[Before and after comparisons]

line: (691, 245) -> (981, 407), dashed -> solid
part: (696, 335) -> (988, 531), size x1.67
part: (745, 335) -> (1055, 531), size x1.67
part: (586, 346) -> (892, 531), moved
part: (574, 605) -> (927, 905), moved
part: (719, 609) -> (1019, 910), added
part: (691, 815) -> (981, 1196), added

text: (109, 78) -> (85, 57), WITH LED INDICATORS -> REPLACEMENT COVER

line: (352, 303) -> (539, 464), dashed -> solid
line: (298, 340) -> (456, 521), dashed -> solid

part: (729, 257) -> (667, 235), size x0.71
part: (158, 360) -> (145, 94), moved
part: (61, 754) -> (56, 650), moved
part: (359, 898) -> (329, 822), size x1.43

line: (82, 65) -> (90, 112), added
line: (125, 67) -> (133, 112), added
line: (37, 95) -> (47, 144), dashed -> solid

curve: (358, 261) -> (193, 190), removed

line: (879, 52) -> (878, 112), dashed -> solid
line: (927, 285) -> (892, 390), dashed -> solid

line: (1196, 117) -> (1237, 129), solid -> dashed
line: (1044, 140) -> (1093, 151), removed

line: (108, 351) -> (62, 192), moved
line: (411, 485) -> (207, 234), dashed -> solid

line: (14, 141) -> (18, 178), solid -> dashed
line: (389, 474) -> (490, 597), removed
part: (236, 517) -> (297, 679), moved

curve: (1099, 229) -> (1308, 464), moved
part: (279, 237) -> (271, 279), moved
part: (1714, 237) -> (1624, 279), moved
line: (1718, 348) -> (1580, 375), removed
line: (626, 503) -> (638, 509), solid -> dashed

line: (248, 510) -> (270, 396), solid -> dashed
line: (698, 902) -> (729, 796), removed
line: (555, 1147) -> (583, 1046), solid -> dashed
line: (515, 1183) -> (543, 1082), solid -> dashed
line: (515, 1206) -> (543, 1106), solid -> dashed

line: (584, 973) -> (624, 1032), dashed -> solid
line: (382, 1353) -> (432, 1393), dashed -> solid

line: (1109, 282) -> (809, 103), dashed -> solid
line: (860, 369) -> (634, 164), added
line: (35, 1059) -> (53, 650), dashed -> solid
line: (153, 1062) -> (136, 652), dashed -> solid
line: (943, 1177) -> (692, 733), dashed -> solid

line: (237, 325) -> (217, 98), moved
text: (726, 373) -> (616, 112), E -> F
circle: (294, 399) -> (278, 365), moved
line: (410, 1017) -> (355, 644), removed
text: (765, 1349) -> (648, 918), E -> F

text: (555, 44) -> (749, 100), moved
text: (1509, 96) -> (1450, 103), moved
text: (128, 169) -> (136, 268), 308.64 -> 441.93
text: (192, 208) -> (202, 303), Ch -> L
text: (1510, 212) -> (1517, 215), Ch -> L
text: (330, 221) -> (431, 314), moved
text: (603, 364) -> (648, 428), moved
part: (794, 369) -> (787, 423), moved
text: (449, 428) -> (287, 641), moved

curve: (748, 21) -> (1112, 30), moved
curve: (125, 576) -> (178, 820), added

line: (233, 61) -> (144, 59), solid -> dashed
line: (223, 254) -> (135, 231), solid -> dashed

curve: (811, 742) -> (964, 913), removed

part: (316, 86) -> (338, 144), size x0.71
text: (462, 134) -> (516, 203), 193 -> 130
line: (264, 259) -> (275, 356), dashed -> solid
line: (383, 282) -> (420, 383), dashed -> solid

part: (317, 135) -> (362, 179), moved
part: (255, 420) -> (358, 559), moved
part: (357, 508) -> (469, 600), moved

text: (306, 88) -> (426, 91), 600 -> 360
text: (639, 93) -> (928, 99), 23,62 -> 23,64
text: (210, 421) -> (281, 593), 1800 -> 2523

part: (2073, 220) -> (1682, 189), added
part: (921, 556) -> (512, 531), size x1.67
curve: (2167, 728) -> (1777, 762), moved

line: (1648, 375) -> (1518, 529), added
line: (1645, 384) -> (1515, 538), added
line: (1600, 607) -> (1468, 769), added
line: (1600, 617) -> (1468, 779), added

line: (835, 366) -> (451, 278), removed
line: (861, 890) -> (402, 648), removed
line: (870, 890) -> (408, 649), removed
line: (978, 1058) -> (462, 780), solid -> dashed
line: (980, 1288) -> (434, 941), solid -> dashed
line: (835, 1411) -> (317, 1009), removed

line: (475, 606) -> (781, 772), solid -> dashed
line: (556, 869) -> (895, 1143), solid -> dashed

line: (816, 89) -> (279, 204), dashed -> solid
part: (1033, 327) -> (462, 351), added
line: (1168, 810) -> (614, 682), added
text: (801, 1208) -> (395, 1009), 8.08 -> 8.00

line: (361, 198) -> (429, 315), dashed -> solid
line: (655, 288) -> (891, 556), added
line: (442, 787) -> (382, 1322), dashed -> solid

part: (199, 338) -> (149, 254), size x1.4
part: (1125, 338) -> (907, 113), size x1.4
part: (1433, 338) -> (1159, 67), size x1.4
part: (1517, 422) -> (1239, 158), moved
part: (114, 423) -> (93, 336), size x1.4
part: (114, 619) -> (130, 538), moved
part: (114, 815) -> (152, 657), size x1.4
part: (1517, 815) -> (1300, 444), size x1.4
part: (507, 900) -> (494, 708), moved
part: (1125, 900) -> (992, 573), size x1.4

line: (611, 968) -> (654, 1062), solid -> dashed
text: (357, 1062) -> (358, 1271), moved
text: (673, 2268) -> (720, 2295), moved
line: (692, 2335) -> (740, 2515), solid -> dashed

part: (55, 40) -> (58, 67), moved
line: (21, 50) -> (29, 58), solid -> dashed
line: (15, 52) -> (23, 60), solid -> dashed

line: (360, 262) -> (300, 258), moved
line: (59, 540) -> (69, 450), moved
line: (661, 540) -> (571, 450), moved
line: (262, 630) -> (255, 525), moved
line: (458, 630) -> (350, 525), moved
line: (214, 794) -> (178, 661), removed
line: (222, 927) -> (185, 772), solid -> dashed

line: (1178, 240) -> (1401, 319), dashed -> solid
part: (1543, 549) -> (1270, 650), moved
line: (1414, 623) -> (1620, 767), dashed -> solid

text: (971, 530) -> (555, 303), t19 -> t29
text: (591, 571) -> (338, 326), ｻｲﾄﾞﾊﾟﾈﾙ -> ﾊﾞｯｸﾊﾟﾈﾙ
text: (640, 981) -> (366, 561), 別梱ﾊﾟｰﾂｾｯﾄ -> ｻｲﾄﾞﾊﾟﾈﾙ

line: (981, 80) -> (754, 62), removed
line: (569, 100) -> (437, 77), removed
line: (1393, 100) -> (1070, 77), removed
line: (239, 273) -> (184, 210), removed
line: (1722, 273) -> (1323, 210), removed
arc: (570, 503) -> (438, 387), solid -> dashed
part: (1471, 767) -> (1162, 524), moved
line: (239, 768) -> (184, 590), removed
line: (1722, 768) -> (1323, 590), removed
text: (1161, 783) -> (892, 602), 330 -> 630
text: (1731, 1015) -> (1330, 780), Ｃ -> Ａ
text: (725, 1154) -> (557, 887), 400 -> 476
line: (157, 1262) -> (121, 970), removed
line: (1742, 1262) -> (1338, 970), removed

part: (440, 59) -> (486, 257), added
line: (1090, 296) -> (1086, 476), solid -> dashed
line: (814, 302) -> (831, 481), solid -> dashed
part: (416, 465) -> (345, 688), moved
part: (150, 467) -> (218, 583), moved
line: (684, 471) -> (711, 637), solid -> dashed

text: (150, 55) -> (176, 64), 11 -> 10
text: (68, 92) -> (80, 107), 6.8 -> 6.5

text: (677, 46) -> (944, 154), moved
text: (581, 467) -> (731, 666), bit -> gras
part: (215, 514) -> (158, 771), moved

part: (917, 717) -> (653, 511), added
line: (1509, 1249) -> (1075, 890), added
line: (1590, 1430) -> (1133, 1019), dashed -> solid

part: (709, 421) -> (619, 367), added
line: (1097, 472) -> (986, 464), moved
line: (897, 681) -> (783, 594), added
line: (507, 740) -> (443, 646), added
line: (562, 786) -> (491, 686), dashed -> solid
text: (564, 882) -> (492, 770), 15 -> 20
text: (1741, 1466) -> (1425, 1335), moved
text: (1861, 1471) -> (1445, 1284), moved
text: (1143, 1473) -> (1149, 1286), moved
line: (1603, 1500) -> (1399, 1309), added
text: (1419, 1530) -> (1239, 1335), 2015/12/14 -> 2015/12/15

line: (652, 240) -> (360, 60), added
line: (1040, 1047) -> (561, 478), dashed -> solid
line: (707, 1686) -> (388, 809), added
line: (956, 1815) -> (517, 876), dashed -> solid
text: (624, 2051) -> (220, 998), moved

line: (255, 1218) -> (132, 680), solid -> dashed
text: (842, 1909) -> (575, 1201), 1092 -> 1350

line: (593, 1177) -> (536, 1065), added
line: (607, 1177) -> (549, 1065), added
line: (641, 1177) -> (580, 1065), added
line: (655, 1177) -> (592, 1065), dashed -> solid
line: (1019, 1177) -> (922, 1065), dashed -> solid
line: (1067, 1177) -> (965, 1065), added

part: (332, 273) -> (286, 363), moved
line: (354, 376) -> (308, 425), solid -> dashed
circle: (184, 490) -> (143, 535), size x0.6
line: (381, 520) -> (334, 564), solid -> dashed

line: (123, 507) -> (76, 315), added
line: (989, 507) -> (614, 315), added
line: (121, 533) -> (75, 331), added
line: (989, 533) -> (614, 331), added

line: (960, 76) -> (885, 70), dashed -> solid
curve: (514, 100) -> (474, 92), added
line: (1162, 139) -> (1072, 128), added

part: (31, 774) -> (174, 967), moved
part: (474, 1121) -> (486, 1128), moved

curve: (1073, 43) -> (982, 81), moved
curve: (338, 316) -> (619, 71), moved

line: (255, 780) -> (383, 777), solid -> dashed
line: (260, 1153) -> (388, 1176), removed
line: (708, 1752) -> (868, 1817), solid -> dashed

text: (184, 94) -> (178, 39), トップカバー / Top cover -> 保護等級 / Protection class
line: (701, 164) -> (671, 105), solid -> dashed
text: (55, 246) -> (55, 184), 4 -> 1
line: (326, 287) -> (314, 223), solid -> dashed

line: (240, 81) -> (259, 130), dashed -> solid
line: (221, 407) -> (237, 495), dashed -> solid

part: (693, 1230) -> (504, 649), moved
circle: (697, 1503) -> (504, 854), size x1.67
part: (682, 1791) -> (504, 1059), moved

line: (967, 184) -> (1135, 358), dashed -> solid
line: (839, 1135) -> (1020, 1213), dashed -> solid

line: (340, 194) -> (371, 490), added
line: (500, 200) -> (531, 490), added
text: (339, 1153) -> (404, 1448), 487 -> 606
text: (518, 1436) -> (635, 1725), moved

=== WORK INSTRUCTION ===
Note each line above that holds "ｻｲﾄﾞﾊﾟﾈﾙ", then copy all of them.

=== TASK OUTPUT ===
text: (591, 571) -> (338, 326), ｻｲﾄﾞﾊﾟﾈﾙ -> ﾊﾞｯｸﾊﾟﾈﾙ
text: (640, 981) -> (366, 561), 別梱ﾊﾟｰﾂｾｯﾄ -> ｻｲﾄﾞﾊﾟﾈﾙ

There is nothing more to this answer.